Wednesday, November 14, 2007

The Bush Haters

Peter Berkowitz has a nice piece in the WSJ on the irrational hatred of President Bush that passes for rational opinion in todays intellectual elites. He argues that Bush hatred is something distinct from previous hate campaigns.

Bush hatred is different. It's not that this time members of the intellectual class have been swept away by passion and become votaries of anger and loathing. Alas, intellectuals have always been prone to employ their learning and fine words to whip up resentment and demonize the competition. Bush hatred, however, is distinguished by the pride intellectuals have taken in their hatred, openly endorsing it as a virtue and enthusiastically proclaiming that their hatred is not only a rational response to the president and his administration but a mark of good moral hygiene.
Read the whole thing here.

He's right. In my decades in academia I had to endure the malignant assaults of Nixon haters and Reagan haters, but Bush Derangement Syndrome is something else again. I suspect that class and ethnic antagonisms are in play here -- the children and grandchildren of late nineteenth and early twentieth century immigrants and self-styled "meritocrats" reacting to what they see as the undeserved success enjoyed by a scion of the old WASP aristocracy.

UPDATE:

Shannon Love has an interesting take on BDS:
Bush hatred serves as group identification marker for the Left. Since the 60’s, the articulate intellectuals and their wanna-bes have created a entire subculture which uses politics as a social glue in the same way that traditional culture used religion. People who do not hate Bush get ejected from the subculture.
Read it here.

I'm not sure that is a legitimate use of the term "culture" but it is an interesting perspective.
AND IN A RELATED STORY:

Stewart Taylor, no conservative he, has a nice piece in the National Journal on the intellectual corruption that has infested our institutions of higher learning.
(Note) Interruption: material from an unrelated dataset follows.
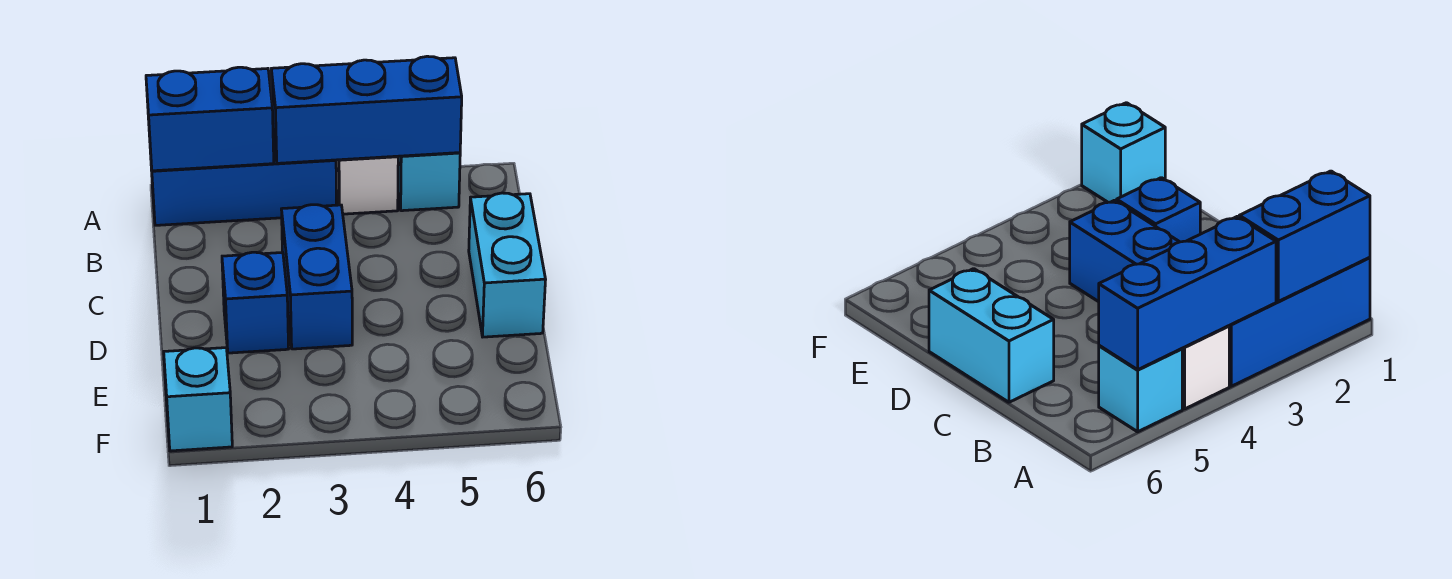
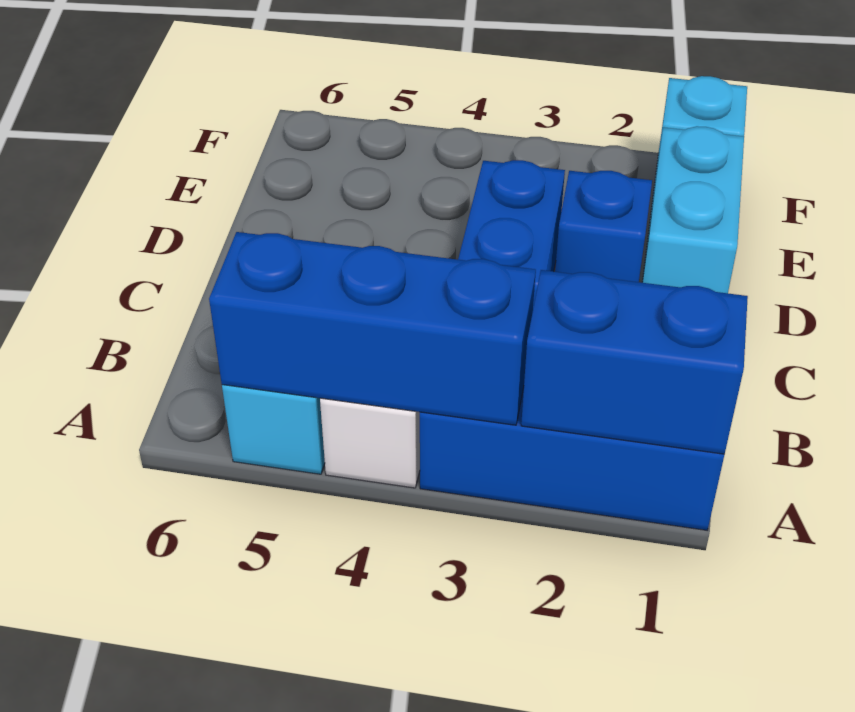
cyan brick C6:D6 level 1 -> cyan brick D1:E1 level 1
He points to the malignant effects of:
totalitarian "diversity" obsessives who pollute -- and often dominate -- political discourse at almost all of our universities, from coast to coast.
and opines that,
that the cancerous spread of ideologically eccentric, intellectually shoddy, phony-diversity-obsessed fanaticism among university faculties and administrators is far, far worse and more inexorable than most alumni, parents, and trustees suspect.
Read the whole thing here.

Fortunately there are sane and heroic individuals like Alan Kors and Harvey Silverglate who are waging a courageous struggle against this perversity.